Main Image: The Second City performs Together at Last
Sean Kelly, founder of Vatic, a provider of dynamic pricing tools for the performing arts and ticketing industries, accepts that this sales model gets something of a “bad rap”. But that doesn’t mean it’s not the right answer for many businesses in the live events sector.
Kelly wrote his first pricing algorithm back in 2009 and now his company, Vatic, works with organisations in the performing arts sector to create a road map of how their customers purchase tickets. The company, founded in 2018 and headquartered in Dallas, then manages the pricing to sell more tickets and increase the average price.

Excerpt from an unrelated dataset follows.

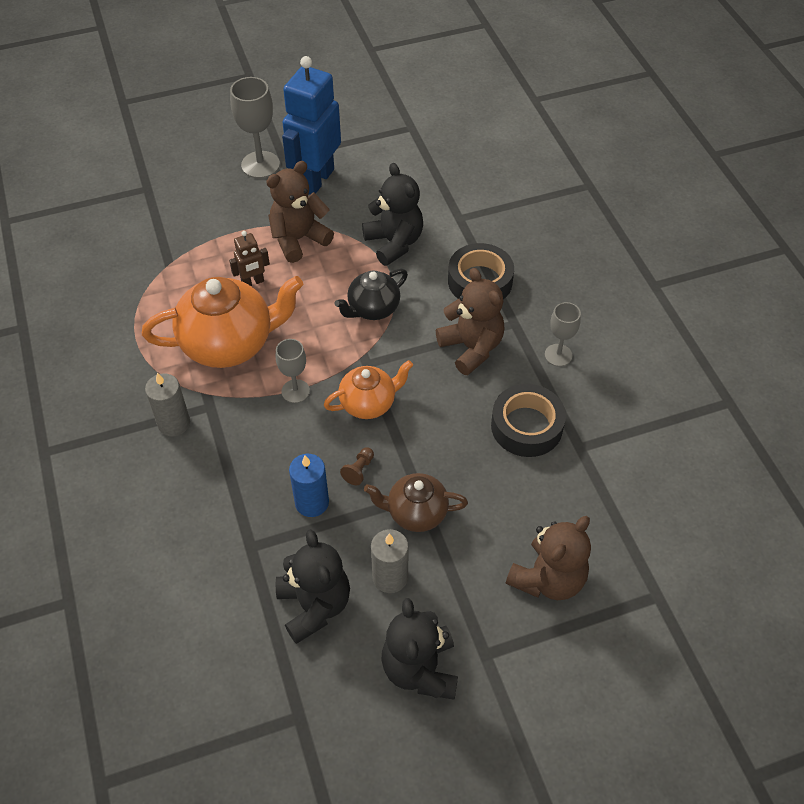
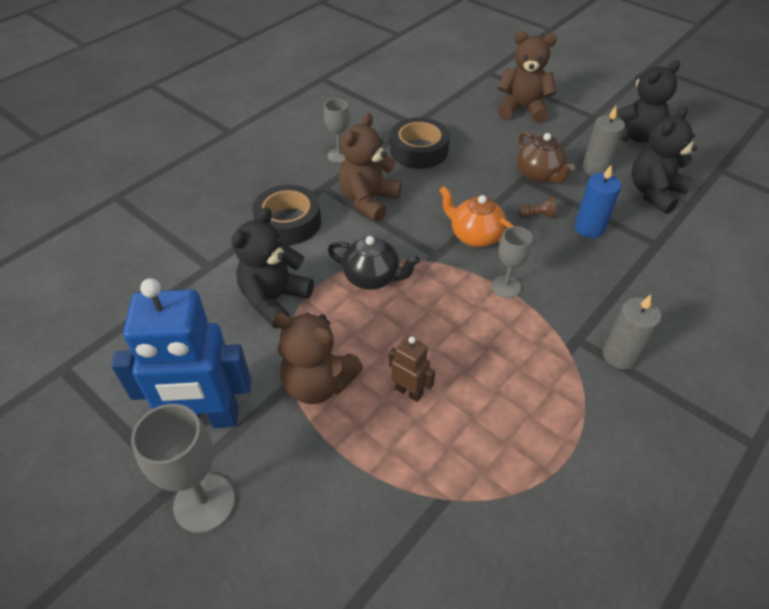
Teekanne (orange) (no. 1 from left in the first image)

“I had worked at Starbucks and a lot of my work was around gathering huge amounts of data and distilling it down to actionable strategy for the company,” explained Kelly. “Vatic does the same thing, but we take an organisation’s past sales history to create a road map of how their customers buy. We use that road map to manage pricing with the goal of selling more tickets, and increasing the average ticket price.”
Kelly added: “Folks think that the point of dynamic pricing is to gouge customers, and like any tool, it can be misused. But that’s not actually what it’s for. Dynamic pricing gives you a process for aligning the prices you charge with patrons’ expectation of value for the event.”
We spoke to Kelly in depth about dynamic pricing to find out more on how businesses can benefit from looking into utilising the model…
Image: Sean Kelly, founder of Vatic
TheTicketingBusiness: How can companies take advantage of dynamic pricing, benefit from utilising it and where would they begin?
Sean Kelly: “Dynamic pricing is process-driven. It takes time and dedication. Organisations need to start looking at how sales are trending and ask themselves two questions: ‘Am I ahead or behind where I should be right now with sales?’ and ‘Am I trending up or down?’. The reason you have to ask both of those questions if that you might be ahead on sales, but trending down, so ultimately you might not end up where you want to be.
TTB: How has dynamic pricing evolved?
SK: “In the early days of dynamic pricing, most organisations were using capacity targets to manage pricing. They would get to 70% capacity and they’d raise prices by five bucks. Then if they got to 80%, they’d do another five. And so on. It was an easy to remember system. Only problem was, it didn’t work.
“When we analyse a customer’s data, if they’ve been using capacity targets, the real revenue growth is only 1-2%. That’s a lot of work for 2%. Now, with Vatic, you can actually use what the customer’s feel an event is worth, what its value is, to set your pricing. So even if you don’t get to 70%, you can make more money, because if customers think it’s worth more, than you can charge more without having it affect or decrease the number of tickets sold.”
TTB: Is dynamic pricing fair for customers?
SK: “Our point of view is that customers should be telling you what to charge for tickets. If they feel it deserves a premium price, then you should follow their lead. Likewise, if demand is low, then you should set much more accessible pricing. The situation in which dynamic pricing is not fair, is when customers are taken out of the equation, and the only consideration is ‘How much more can we charge for this ticket?’ That’s not what Vatic does.”
Image: Theatre Latte Da performs Chicago
TTB: Could the entertainment and events ticketing industry learn from other sectors that utilise dynamic pricing?
SK: “Dynamic pricing has been in place for a long time now for airlines and hotels and while they don’t all do a super fantastic job, they have helped live events understand where the opportunity is, and what pitfalls to avoid. Dynamic pricing works best when it leverages the data to increase price and increase demand by setting lower prices when things are not moving fast enough.”
TTB: Are more segments of the entertainment and arts industries more willing to adopt dynamic pricing, i.e theatre?
SK: “Adoption is slow, because it is a new practice, and lots of these organisations are literally steeped in tradition. If you’re performing works that are hundreds of years old, that is actually going to be reflected in the values of the organisation — you are naturally going to be more conservative when it comes to trying new things.
“But what every one of Vatic’s clients discovers is that, when dynamic pricing is done right, those concerns fall away, and actually you end up with more time to focus on expanding your marketing channels or enhancing the customer experience.”
TTB: Do you think dynamic pricing will become the standard practice in the future?
SK: “Yes, it’s never easy to run an organisation that is dependent on live attendance, and as government and foundation subsidies shrink, that revenue has to be made up. If you can do that without actually cutting into the number of tickets sold, then dynamic pricing is a good path to follow.”